RivenSun created KAFKA-13425:
--------------------------------
Summary: KafkaConsumer#pause() will lose its effect after
groupRebalance occurs, which maybe cause data loss on the consumer side
Key: KAFKA-13425
URL: https://issues.apache.org/jira/browse/KAFKA-13425
Project: Kafka
Issue Type: Bug
Components: consumer
Affects Versions: 3.0.0
Reporter: RivenSun
Attachments: architecture_picture.png
h1. Foreword:
Since I want to achieve the decoupling of the two processes of polling messages
and consuming messages on the KafkaConsumer side, I use the "poll --> push"

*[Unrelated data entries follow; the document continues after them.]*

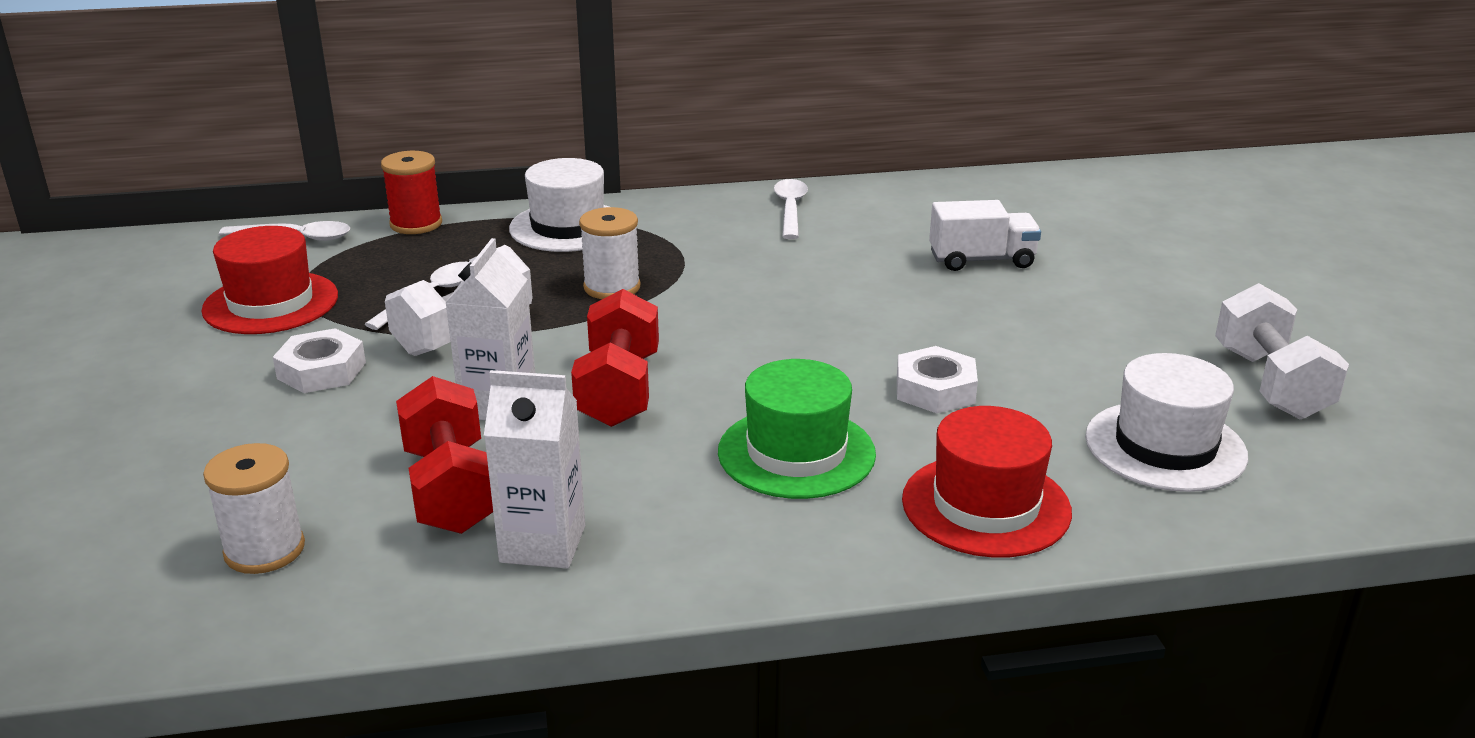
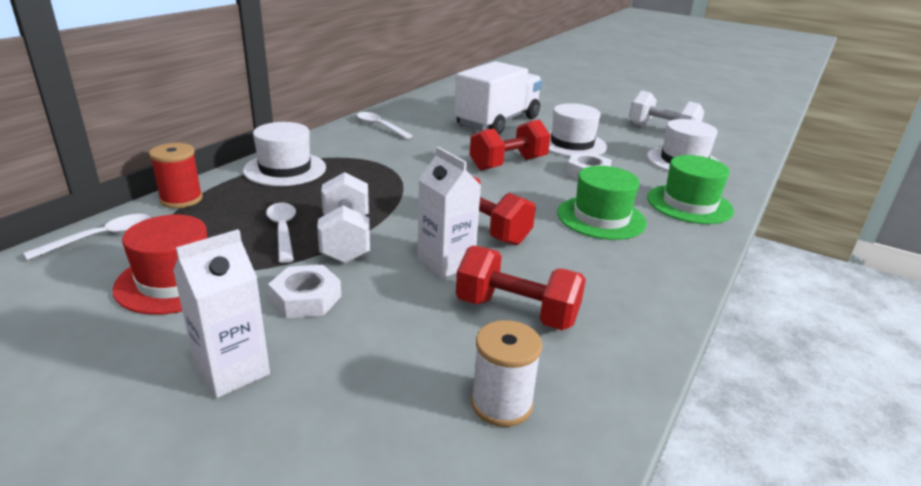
camera: 50 degrees left, 0 degrees up
(543, 544) = (606, 308): white carton -> white carton (232, 371)
(612, 287) = (374, 187): white spool -> none
(846, 326) = (508, 164): none -> red dumbbell
(981, 260) = (497, 122): white truck -> white truck, size x1.84
(986, 505) = (689, 204): red hat -> green hat
(1023, 338) = (572, 144): none -> white hat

architecture model on the Kafka consumer side.
.
h2. Architecture
see picture "architecture_picture"
h3. 1)ThreadPoolExecutor
The key parameters of ThreadPoolExecutor threadPool are:
h4. (1) Select ArrayBlockingQueue<Runnable> for workQueue type
h4. (2) The handler uses the RejectedExecutionHandler interface
h4. (3)threadPool.allowCoreThreadTimeOut(true);
h3. 2) KafkaConsumer
The disadvantage of this architecture is that if the business side’s
onMessage() method is time-consuming to execute, it will lead to:
h4. (1)The blockingQueue of ThreadPoolExecutor will accumulate a large number
of Tasks, and eventually the push message will fail.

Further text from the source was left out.